An Asian affair: Commodity currencies and China

The rise of the Australian and New Zealand Dollars from the depths of March to their current levels has been an Asian success story.

Chinese economic growth has cushioned the effects of the worldwide recession in New Zealand and Australia. Both countries export large amounts of raw materials to Asian manufacturing centers, China foremost. The yuan is fixed to the dollar (unofficially) the aussie and kiwi are not. The Australian economy has avoided recession; the New Zealand economy shrank just 1.0% for two successive quarters. As China returns to strong economic growth and the potential for internal unrest diminishes, the two Asian Dollars rise, and everyone in Asia benefits.

China has boosted her GDP growth from 6.1% in the first quarter of 2009 to 7.9% in the second. Beijing’s four trillion yuan ($587 billion) stimulus has produced tangible results. The Shanghai stock exchange is booming, bank loans and credit are flowing to business and consumers, property markets are hot again, and car sales have overtaken those of the United States. The Chinese government, spending money it actually has, is courted by Washington’s debtor politicians who proclaim their belief in a strong dollar and fiscal rectitude lest Chinese officials withdraw their support for US deficits.
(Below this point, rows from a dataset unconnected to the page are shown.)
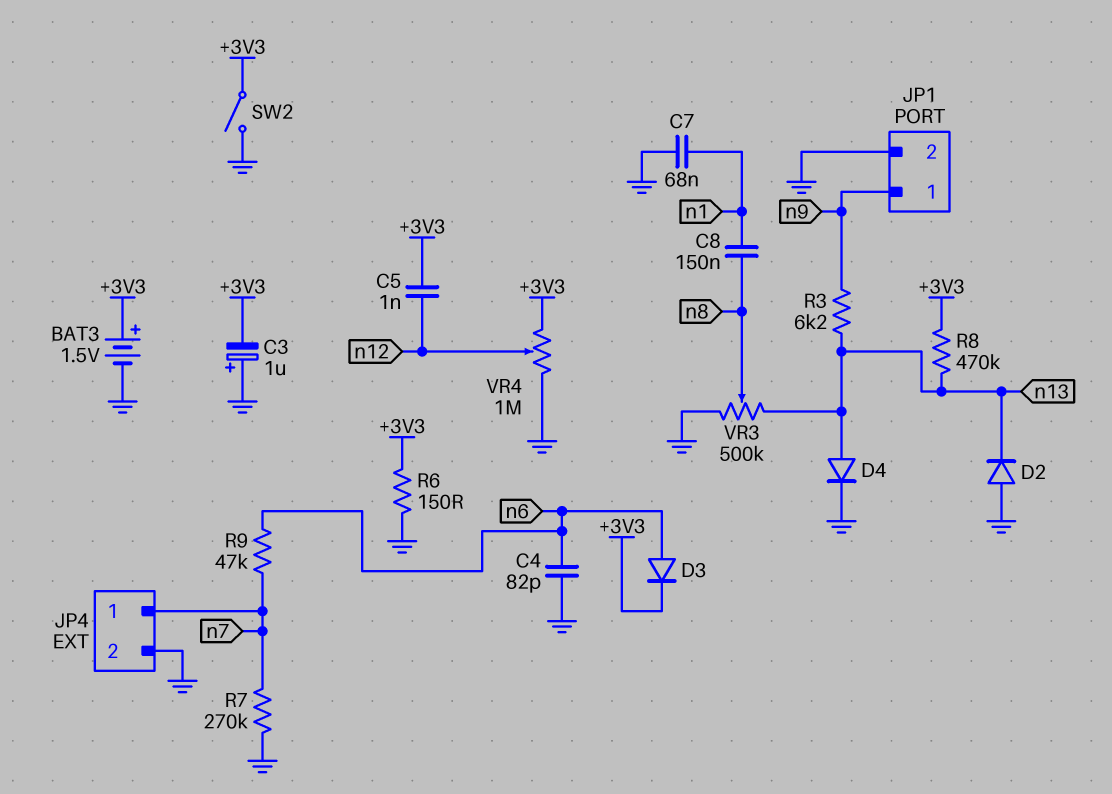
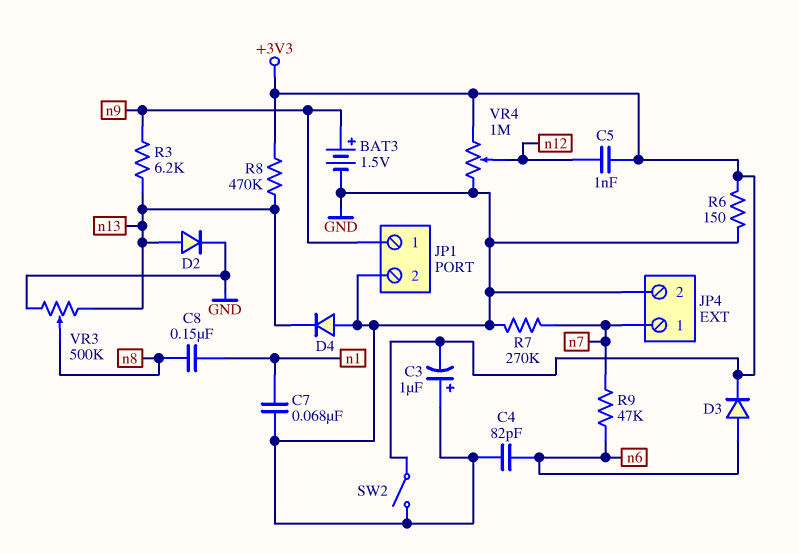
BAT3: 1.5V (plus +3V3, minus GND) -> 1.5V (plus n9, minus GND)
D2: diode (A GND, K n13) -> diode (A n13, K GND)
D4: diode (A n13, K GND) -> diode (A GND, K n13)

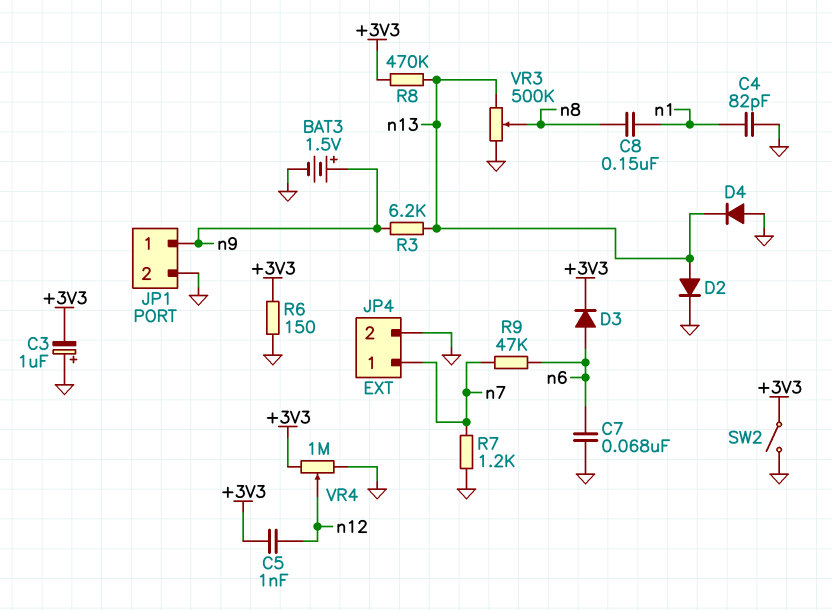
C4: 82pF (GND, n6) -> 82pF (GND, n1)
C7: 68nF (GND, n1) -> 68nF (GND, n6)
R7: 270k (GND, n7) -> 1.2k (GND, n7)

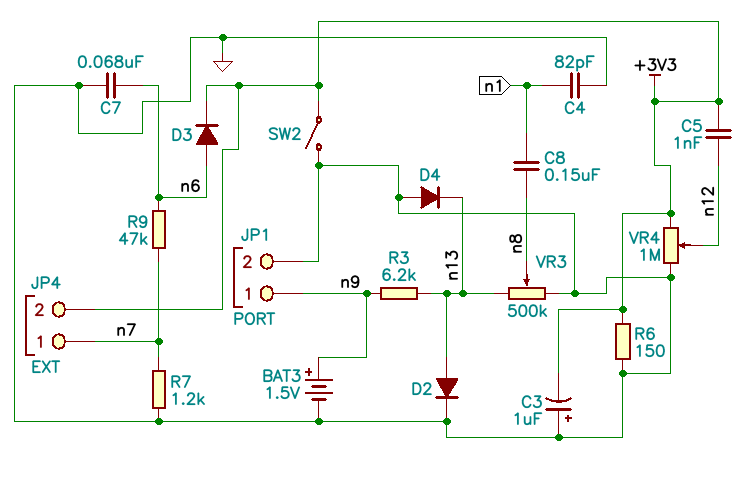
JP4 pin 2: GND -> +3V3
R8: 470k (+3V3, n13) -> none

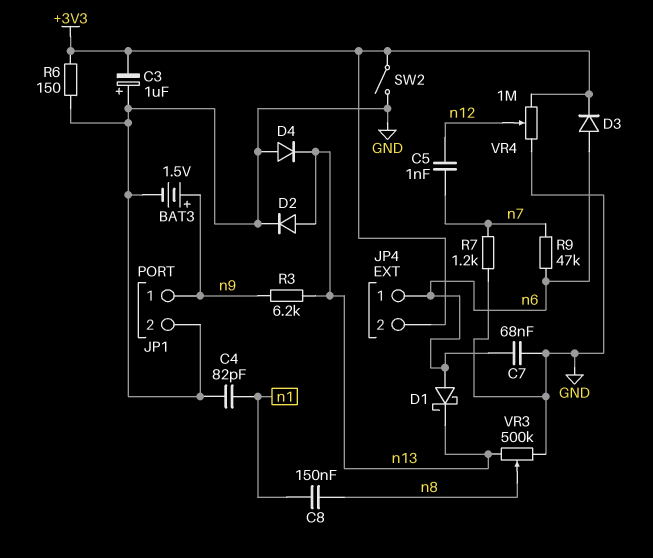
C5: 1nF (+3V3, n12) -> 1nF (n7, n12)
D1: none -> schottky (A n6, K n13)
JP4 pin 1: n7 -> n6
The strength of the Chinese economy is imparted to her trading partners and material suppliers Australia and New Zealand, and their currencies rise against the dollar and the moribund American economy.

The additional success of these two commodity currencies is owed largely to the dynamism of the Chinese economy. Without the demand from the mainland, the miners and ranchers of down under would have few places to sell their products. Though the fall in the Antipodean currencies last year had everything to do with the American dollar, the climb back has been, to a large degree, an Asian affair.

From last summer until this past March the Australian and New Zealand currencies had suffered the same precipitous decline against the dollar as did every major currency except the yen. Panic buying of American Dollar assets trumped every financial and economic consideration during the prolonged financial turmoil. For the six months following the collapse of Lehman in September neither the aussie nor the kiwi sustained any appreciable rally.

However, since the recovery in world financial markets that began in March these two currencies have gained more than twice as much against the dollar as the euro. From March 4th to June 3rd the euro improved 14.3% against the US Dollar. In that same period the Australian Dollar gained 31.4% and the New Zealand Dollar 34.1%.